2022 POY Judges
Dale Omori
At its best, a photograph or film tells a story that connects, a reminder that others share our values, our struggles, and our dreams.
That’s the lesson Dale Omori, founder of Omori Media, taken from more than 3 decades as a newspaper photojournalist at the Kettering-Oakwood Times, The Cincinnati Post, and The Plain Dealer. His newspaper career was followed by a stint as a producer/director at one of Cleveland’s largest marketing agencies. Now, running his own business, that credo still guides his work today.
Since graduating from Bowling Green State University, Omori has witnessed and recorded life literally from birth to death, photographing everything from nurse midwives to hospice care for the indigent. Recently, he even traveled to Ethiopia to film and photograph the expedition of a paleoanthropologist searching for the origins of man.
Omori’s work both in editorial and advertising has been recognized with two regional Emmy Awards, an Addy Award by the American Advertising Association, a Golden Eye Award from the World Photo Press Foundation, and recognition from the Pictures of the Year competition for multimedia as well as photography. He has been an NPPA Region 4 Photographer of the Year and has twice been named POY by the Ohio News Photographer’s Association. His independent short films have screened and won awards at the Cleveland International Film Festival and most recently at the Chagrin Documentary Film Festival.

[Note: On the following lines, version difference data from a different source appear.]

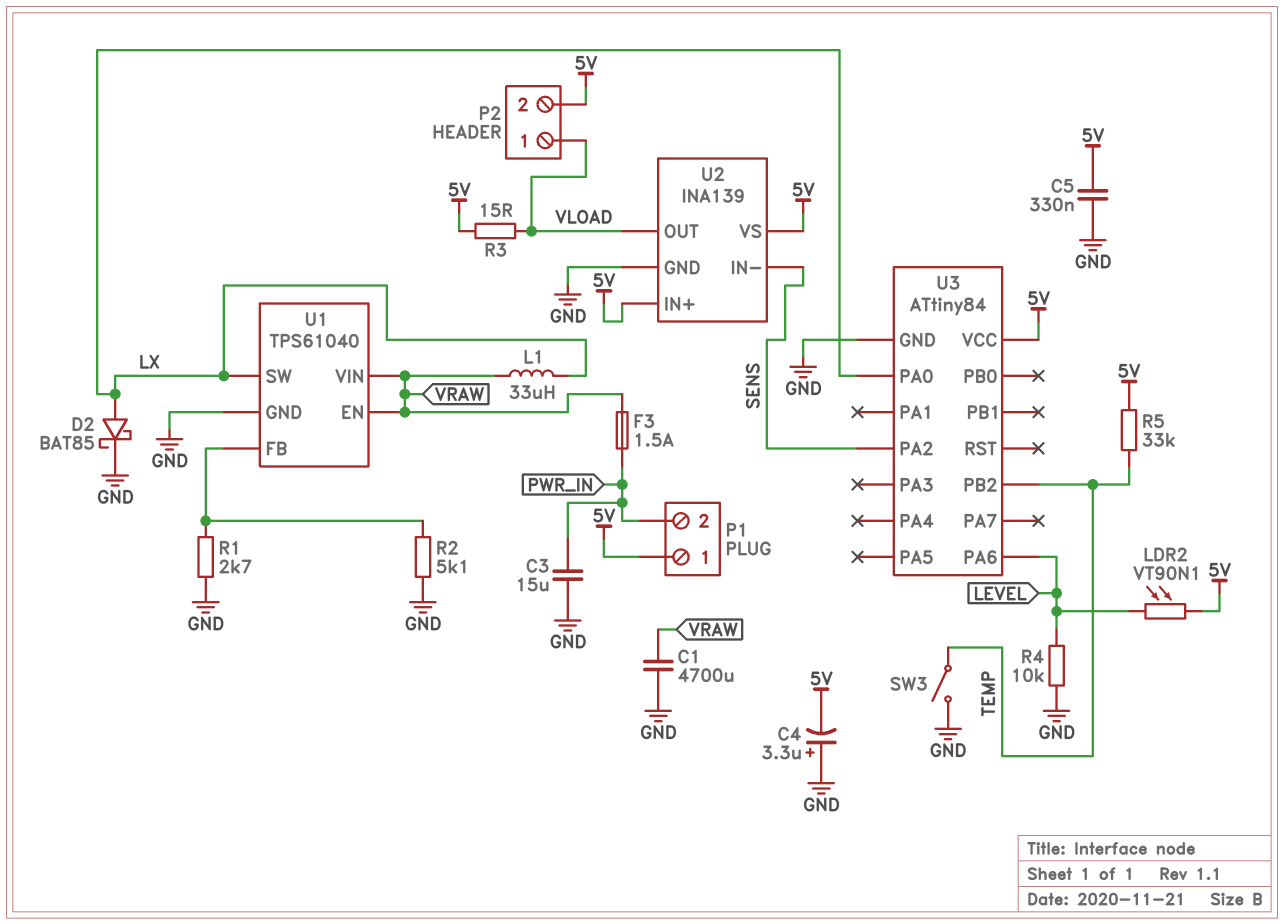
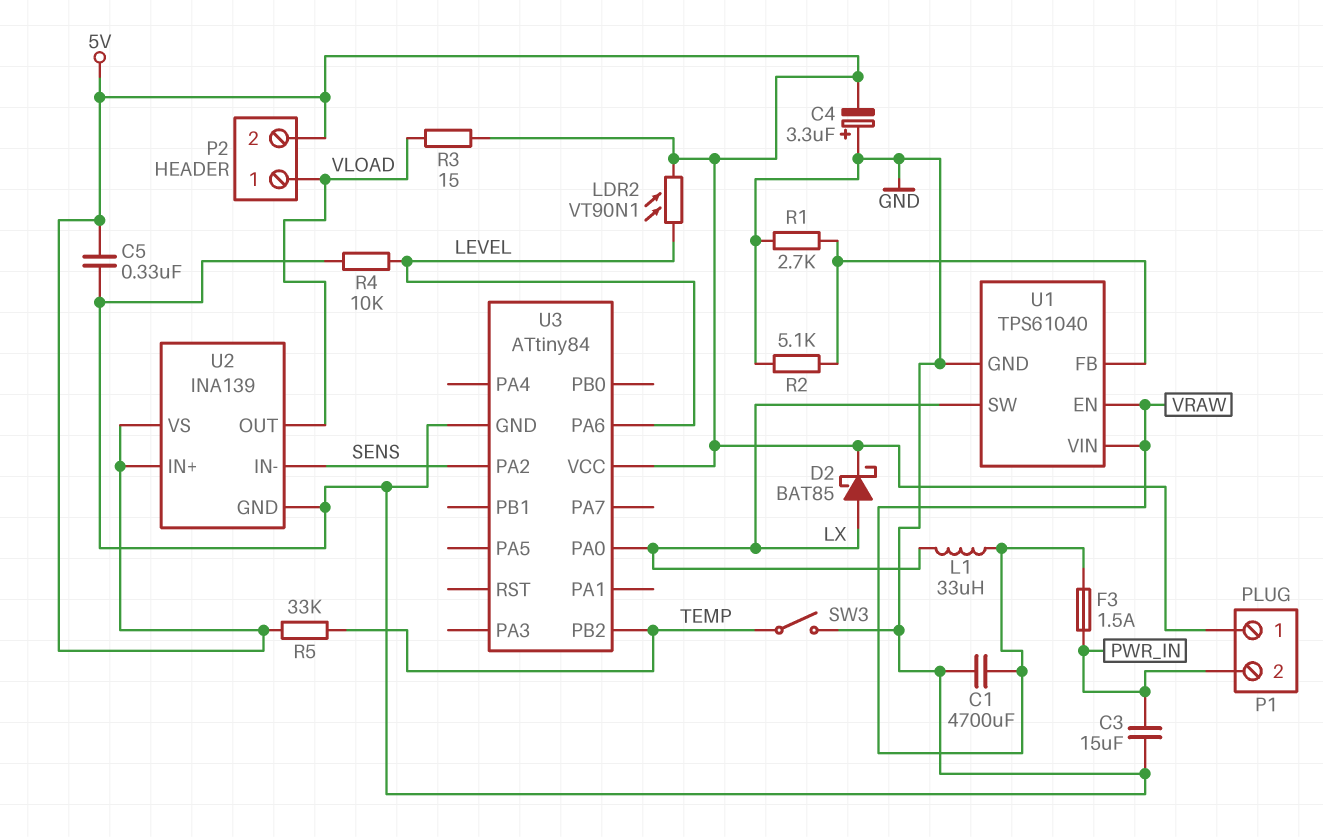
D2: schottky BAT85 (A LX, K GND) -> schottky BAT85 (A LX, K 5V)

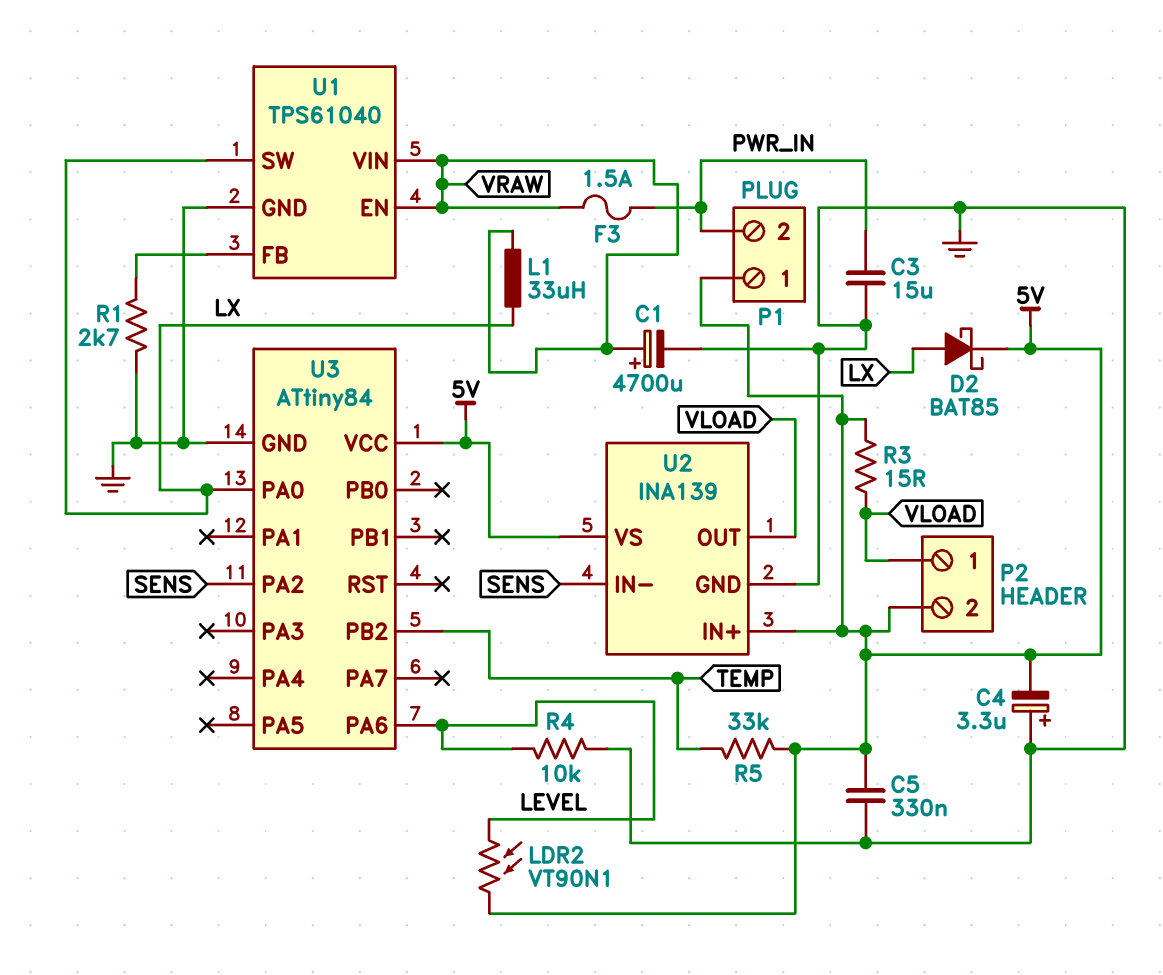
C1: 4700uF (GND, VRAW) -> 4700uF (plus VRAW, minus GND)
R2: 5.1k (GND, U1/FB) -> none
SW3: switch (GND, TEMP) -> none

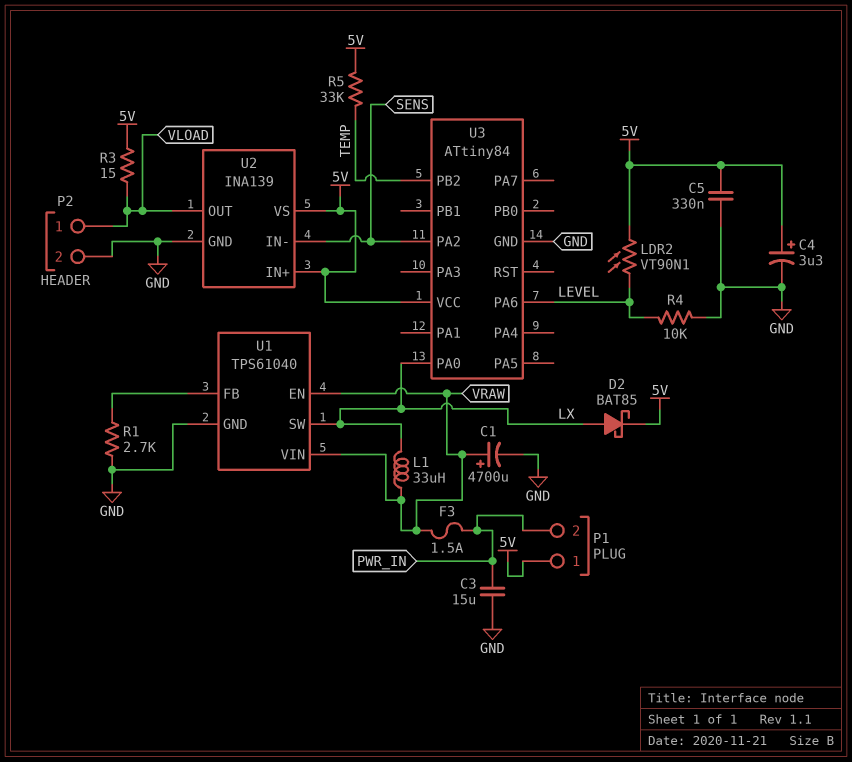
C4: 3.3uF (plus GND, minus 5V) -> 3.3uF (plus 5V, minus GND)
P2 pin 2: 5V -> GND

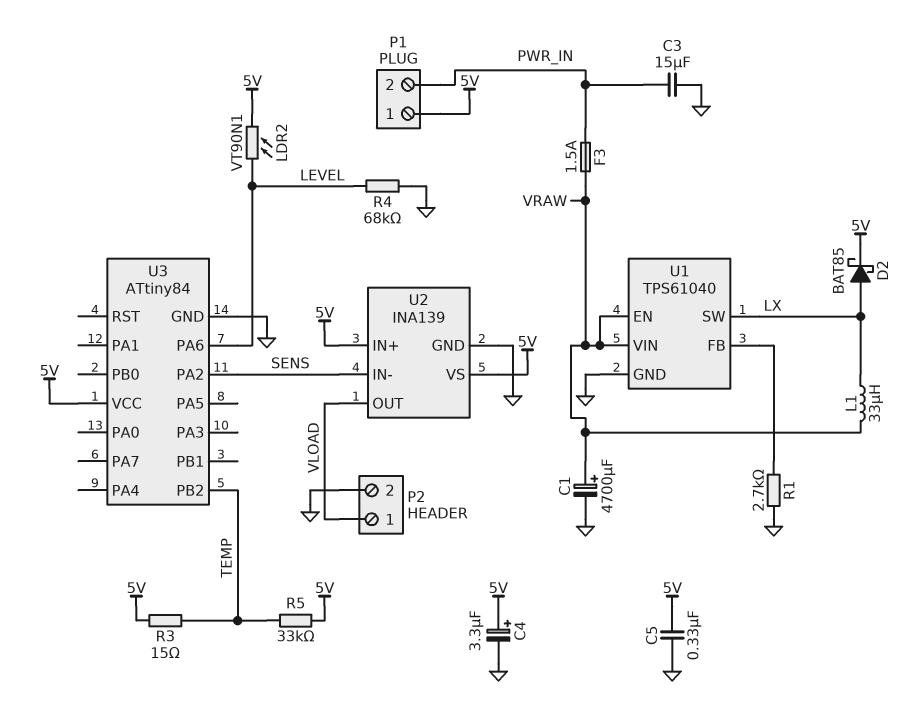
R3: 15 (5V, VLOAD) -> 15 (5V, TEMP)
R4: 10k (GND, LEVEL) -> 68k (GND, LEVEL)
U3 pin PA0: LX -> none

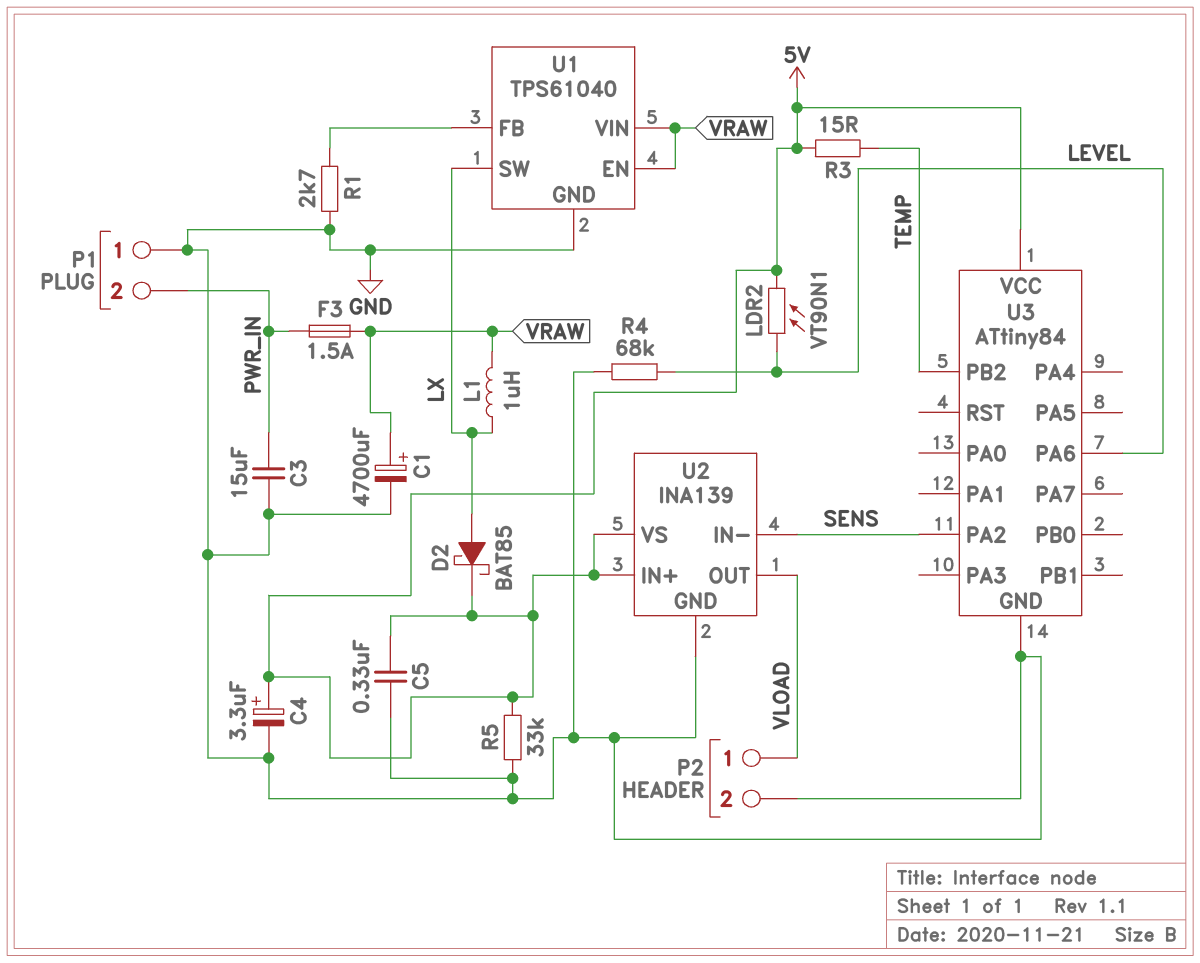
L1: 33uH (LX, VRAW) -> 1uH (LX, VRAW)
P1 pin 1: 5V -> GND
R5: 33k (5V, TEMP) -> 33k (5V, GND)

Beyond his work behind the camera, Omori has worn many hats – producer, editor, director, and writer – but no matter the role, he always adheres to one rule. Be faithful to the story.
Lois Raimondo
Lois Raimondo’s first journalism job was translating for CBS News during former President Reagan’s trip to China. At the time, Raimondo was living full-time in a small Shandong village riding a Flying Pigeon bicycle around the countryside collecting folktales while studying Ming Dynasty folk literature at a local university. Raimondo went on to do freelance work, as a writer and photographer, living and working in Asia and Southeast Asia for more than ten years, including four years posted to Hanoi, Vietnam for Associated Press as the agency’s chief country photographer.
Raimondo’s work has appeared in such publications as National Geographic, the New York Times, The Washington Post, Smithsonian Magazine, Newsweek, and Time. Her journalism, both pictures and words, has received national and international recognition. Her New York Newsday Investigative team’s 1998 investigative story on corruption in the New York City Mitchell Lama housing project earned a Pulitzer Prize finalist nomination. In 2005, she was awarded the Alicia Patterson Journalism Fellowship to report on the rise of Islamic fundamentalism in Pakistan. She spent the year working in the northwest frontier provinces of Balochistan and Waziristan. She won the Weintal Prize for Diplomatic Reporting in 2002 for her frontline reporting on the war in Afghanistan.
Raimondo is currently an Associate Professor in Journalism teaching documentary photography, International Journalism, and Media Law at Ethics at the Reed College of Media at West Virginia University.
Sam Greene
Sam Greene is a staff multimedia journalist at The Cincinnati Enquirer where he has covered the region’s biggest sports moments and breaking news since 2015. After graduating from The University of Cincinnati’s journalism program he spent time with The Lorain Morning Journal, The Columbus Dispatch and Ohio State University’s Office of Student Life before completing his Tour of Ohio, returning to the Enquirer’s newsroom where his journey previously began as an intern.
Sam has covered national sports events, including a Super Bowl, MLB All-Star Game, The NFL International Series, and FIFA World Cup qualifying matches, as well as major breaking news events, and was part of The Enquirer’s 2018 Pulitzer Prize-winning “Seven Days of Heroin” team.